This begs the question as to whether product companies, either behemoths or startups, are looking at OPD companies as extended R&D outfits. According to Mazumder, product companies are demanding vertical solutions and they want the partner to front-end collaborate with the ecosystem players in order to resolve bottlenecks in product engineering. Therefore, a product engineering partner needs to build a collaborative infrastructure and ecosystem through a network of partnerships and alliances.

Banerjee agreed saying, “Product companies talk to us about process consultancy, best practices and there is an increasing delegation of product design and management to OPD vendors.”

Due to this, onsite to offshore ratios are leaning heavily towards offshore, so that the vendors can improve product, process and cost efficiencies, giving greater headroom to driving down costs, he added.

Another interesting change is the adoption of agile software development methodology in new engagements. “Our customers want to incrementally see progress and get feedback from their key users. There is also a wave of technological change across the domains that we focus upon, which means that a significant part of our work is to provide OPD services in these new technologies whether they are from Microsoft or the application platforms from major PLM ISVs,” said Tappe.

According to Kulkarni, agile and rich media technologies are increasingly asked for by customers to enable quicker product upgrades, on-the-fly.

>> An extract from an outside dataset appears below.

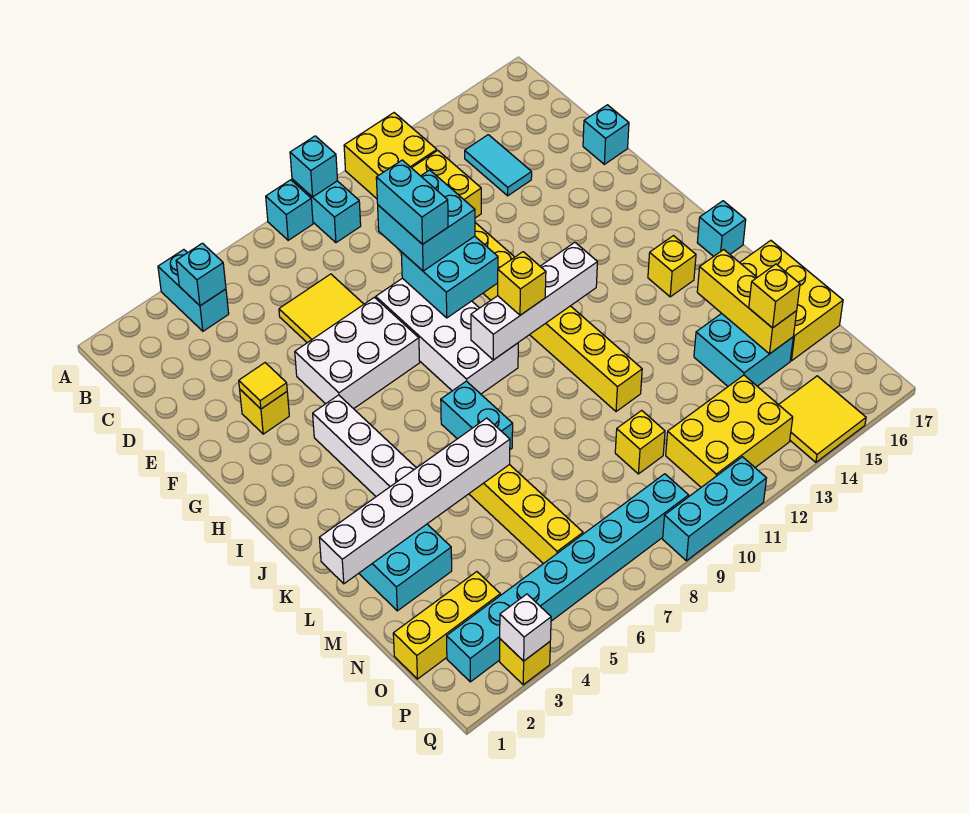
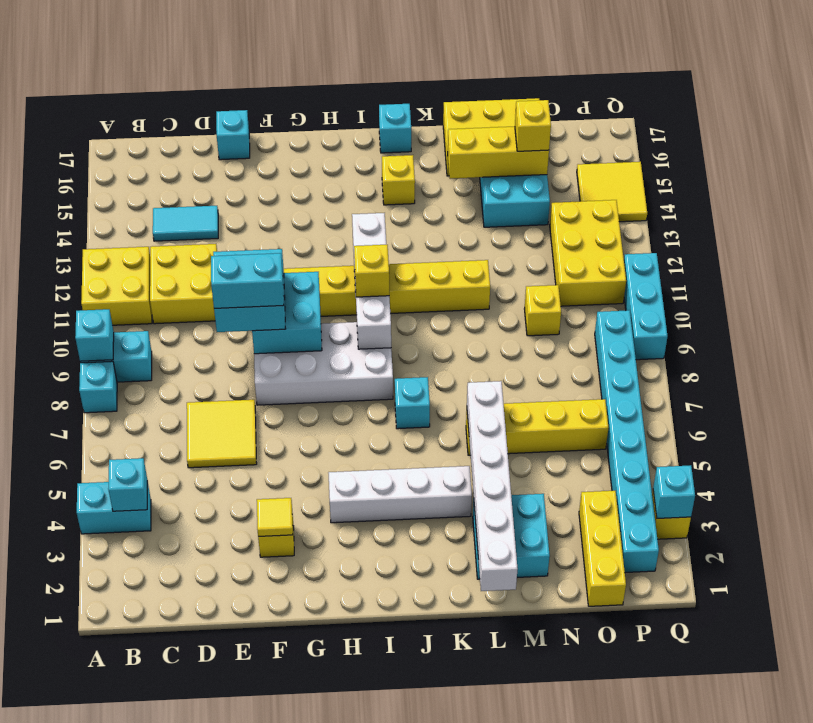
white brick F5:G7 level 1 -> none
cyan brick J7:K7 level 1 -> cyan brick J7 level 1
white brick Q3 level 2 -> cyan brick Q3 level 2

Misra concurred and added that constantly changing business requirements and corporate consolidation required ISVs to be on their feet.

“An increasing emphasis on collaboration and social media is necessitating the adoption of newer technology paradigms,” said Misra.

Another trend that is seeing some traction is that of outcome-based pricing. According to Kulkarni, clients are increasingly preferring this mode of payment and the company gets paid based on the performance of the product in the marketplace. “Non linear models such as testing as a service, QA as a service etc. will start to emerge in the industry,” opined Ananth.

The impact of the Cloud

Cloud computing and virtualization are key drivers for the growth of engineering R&D spend. Industry observers feel that these technologies are expected to continue to grow in importance and are not just a passing fad. “Consumer products companies could be drawn to the Cloud for its ability to expedite service delivery and increase service and infrastructure availability while creating flexibility that allows services to be expanded or contracted as demand changes,” said Mazumder.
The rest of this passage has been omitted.